Kuhn percebeu que essas influências são inerentes à racionalidade humana e se propôs a pensar a ciência com base nelas e de acordo com a seguinte linha de desenvolvimento: pré-ciência, ciência normal, crise, revolução científica e nova ciência normal.

O conceito mais importante é o de paradigma, que é o modelo da ciência normal. Durante um tempo, todos os cientistas procuram orientar suas pesquisas com base em um modelo, de maneira a preservar a verdade científica. O que não se encaixar nesse modelo será excluído; será considerado anomalia, mas isso também pode indicar que o cientista não aplicou corretamente o modelo e sua metodologia. Mas, por motivos nem sempre racionais, os cientistas mudam de paradigma, após uma crise da ciência normal, o que, em geral, é fundamentado na anomalia.

Quando ocorre essa mudança, segundo Kuhn, chega-se a uma nova ciência normal, a partir desse momento praticada de acordo com um novo paradigma.

Precisamos considerar que a racionalidade científica encontra problemas dentro e fora de seu espaço de ação. Dentro de seu espaço de ação são as anomalias e fora desse espaço são as necessidades humanas da pesquisa científica. As instituições, empresas e governos procuram fazer com que a ciência seja feita em função de seus interesses, não apenas por mera curiosidade.

Kuhn e os paradigmas

A história da ciência, argumentava Kuhn, pontua-se por revoluções intelectuais violentas que se transformam em longos períodos de resolução conservadora de problemas. Períodos da chamada ciência "normal" caracterizam-se menos por pesquisa independente e objetiva do que por adesão a hipóteses admitidas e resultados esperados. Durante momentos da ciência normal, descobertas anômalas ou inesperadas são deixadas de lado por serem irrelevantes ou problemas a serem resolvidos em outra época. Pesquisas originais que questionam as hipóteses correntes das teorias aceitas costumam ser desmascaradas como especulação rasteira e inútil. Isso dá origem à noção de paradigma de Kuhn. O paradigma corrente é uma rede de hipóteses e crenças entrelaçadas, partilhadas por uma comunidade particular, que subjaz e estabelece a agenda para a pesquisa. Segundo Kuhn, somente resultados que tendem a fortalecer o paradigma corrente obtêm aceitação durante os períodos de ciência normal. O próprio paradigma nunca é questionado ou criticado. No entanto, de tempos em tempos os paradigmas são derrubados por revoluções intelectuais. Quando o paradigma fracassa em fornecer padrões adequados para fenômenos observados ou quando um modelo novo, mais poderoso, tem força explanatória maior mas requer um "deslocamento de paradigma", ocorre uma revolução. A teoria heliocêntrica do sistema solar, de Copérnico, que substituiu a ideia ptolomaica de que o Sol gira em torno da Terra, ou a substituição, por Einstein, da teoria da gravidade, ou o espaço e o movimento de Newton, podem ser exemplos de tais revoluções.

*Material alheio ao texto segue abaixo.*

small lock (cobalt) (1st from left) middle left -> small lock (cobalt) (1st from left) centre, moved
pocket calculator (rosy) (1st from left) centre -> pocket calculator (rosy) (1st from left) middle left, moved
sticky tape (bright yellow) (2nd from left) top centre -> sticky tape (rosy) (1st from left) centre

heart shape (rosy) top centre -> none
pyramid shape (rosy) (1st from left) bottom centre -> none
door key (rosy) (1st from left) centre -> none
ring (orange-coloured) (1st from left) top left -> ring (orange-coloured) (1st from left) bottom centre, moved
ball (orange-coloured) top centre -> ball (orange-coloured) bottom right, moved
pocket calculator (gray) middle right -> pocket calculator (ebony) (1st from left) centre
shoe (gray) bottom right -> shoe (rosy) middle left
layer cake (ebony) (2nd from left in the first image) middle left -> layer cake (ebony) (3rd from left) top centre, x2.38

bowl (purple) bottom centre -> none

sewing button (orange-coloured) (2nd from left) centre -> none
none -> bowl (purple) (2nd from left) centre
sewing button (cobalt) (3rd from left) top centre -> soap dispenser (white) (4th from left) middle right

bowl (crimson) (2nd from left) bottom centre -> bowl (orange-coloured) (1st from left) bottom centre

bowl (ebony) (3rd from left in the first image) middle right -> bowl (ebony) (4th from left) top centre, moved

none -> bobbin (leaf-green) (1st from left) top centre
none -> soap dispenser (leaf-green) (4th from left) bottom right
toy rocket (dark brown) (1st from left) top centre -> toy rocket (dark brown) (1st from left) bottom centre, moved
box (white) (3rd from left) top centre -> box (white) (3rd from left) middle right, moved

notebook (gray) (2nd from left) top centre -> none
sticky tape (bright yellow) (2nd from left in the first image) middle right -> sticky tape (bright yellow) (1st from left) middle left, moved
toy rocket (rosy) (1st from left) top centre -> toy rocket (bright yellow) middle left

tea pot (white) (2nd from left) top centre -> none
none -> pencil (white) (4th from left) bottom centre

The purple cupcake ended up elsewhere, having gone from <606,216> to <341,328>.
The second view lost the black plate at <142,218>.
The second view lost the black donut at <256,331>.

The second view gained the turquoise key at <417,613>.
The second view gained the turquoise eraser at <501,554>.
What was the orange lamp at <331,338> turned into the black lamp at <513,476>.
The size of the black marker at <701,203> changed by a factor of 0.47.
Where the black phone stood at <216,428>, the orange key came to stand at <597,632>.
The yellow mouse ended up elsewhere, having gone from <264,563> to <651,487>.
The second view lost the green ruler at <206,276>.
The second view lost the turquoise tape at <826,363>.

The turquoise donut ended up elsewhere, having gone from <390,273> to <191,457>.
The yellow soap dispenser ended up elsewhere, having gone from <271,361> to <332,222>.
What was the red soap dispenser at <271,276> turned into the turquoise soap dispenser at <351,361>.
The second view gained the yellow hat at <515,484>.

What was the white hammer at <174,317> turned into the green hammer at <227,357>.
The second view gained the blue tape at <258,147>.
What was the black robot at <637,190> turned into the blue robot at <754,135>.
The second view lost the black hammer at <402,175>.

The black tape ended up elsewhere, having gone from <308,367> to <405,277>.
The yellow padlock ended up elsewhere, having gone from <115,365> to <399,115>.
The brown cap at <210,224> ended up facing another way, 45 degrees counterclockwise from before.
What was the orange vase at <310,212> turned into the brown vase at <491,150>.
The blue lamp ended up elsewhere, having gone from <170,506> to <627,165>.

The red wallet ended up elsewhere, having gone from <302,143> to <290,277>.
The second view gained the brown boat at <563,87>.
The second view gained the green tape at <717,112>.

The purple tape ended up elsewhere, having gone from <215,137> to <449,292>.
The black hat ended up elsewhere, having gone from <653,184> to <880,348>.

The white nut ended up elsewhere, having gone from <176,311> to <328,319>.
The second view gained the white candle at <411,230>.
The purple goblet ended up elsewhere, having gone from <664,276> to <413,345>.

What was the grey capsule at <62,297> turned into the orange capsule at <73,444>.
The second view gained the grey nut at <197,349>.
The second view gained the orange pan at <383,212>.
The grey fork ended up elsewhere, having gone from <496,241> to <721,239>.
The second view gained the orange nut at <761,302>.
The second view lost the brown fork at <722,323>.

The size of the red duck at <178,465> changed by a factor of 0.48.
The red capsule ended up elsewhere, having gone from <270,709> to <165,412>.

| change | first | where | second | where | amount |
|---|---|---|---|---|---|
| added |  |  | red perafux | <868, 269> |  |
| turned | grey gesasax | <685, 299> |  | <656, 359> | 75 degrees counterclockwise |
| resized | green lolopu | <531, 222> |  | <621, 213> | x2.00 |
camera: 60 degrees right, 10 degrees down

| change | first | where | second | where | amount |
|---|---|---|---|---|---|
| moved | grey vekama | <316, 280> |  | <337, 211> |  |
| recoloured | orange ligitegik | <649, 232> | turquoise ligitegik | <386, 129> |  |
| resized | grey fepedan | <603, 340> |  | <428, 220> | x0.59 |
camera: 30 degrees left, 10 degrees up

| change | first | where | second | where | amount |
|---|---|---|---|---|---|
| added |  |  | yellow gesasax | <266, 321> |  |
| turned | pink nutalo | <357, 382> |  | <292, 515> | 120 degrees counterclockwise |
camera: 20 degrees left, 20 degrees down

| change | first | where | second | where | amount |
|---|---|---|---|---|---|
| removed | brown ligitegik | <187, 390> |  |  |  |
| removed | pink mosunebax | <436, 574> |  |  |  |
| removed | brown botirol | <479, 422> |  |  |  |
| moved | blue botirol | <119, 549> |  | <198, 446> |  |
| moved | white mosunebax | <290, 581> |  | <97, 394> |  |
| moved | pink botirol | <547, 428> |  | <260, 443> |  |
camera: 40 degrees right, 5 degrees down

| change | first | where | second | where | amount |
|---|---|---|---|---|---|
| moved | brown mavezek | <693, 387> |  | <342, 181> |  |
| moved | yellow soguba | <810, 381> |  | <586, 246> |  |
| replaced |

Kuhn argumenta que os cientistas que operam em períodos históricos distintos, com diferentes paradigmas, habitam mundos psicologicamente diferentes. Ele diz: "Depois de Copérnico, os astrônomos passaram a viver num mundo diferente." Sua ideia é que o mundo de Ptolomeu não é o mesmo mundo de Copérnico, porque, quando Ptolomeu observa o Sol, ele observa um objeto que gira em torno da Terra, enquanto Copérnico vê a estrela central do sistema solar. Este subjetivismo em ciência torna a ideia de verdade absoluta uma noção questionável e, segundo Kuhn, dispensável. Por ser impossível investigar a natureza da realidade sem operar com algum paradigma, deveríamos ver a ciência como a evolução das ideias em resposta ao mundo. Se pensarmos, em grande medida, a evolução de ideias da mesma forma que a evolução de organismos, então, de acordo com Kuhn, não haverá mais razão para acreditar que as ideias estejam evoluindo em direção a alguma verdade última, mas sim pensar que os organismos estejam evoluindo em direção a algum ser último.

Referência: 

STOKES, Philip. Os 100 pensadores essenciais da filosofia: dos pré-socráticos aos novos cientistasDIFEL, 2013.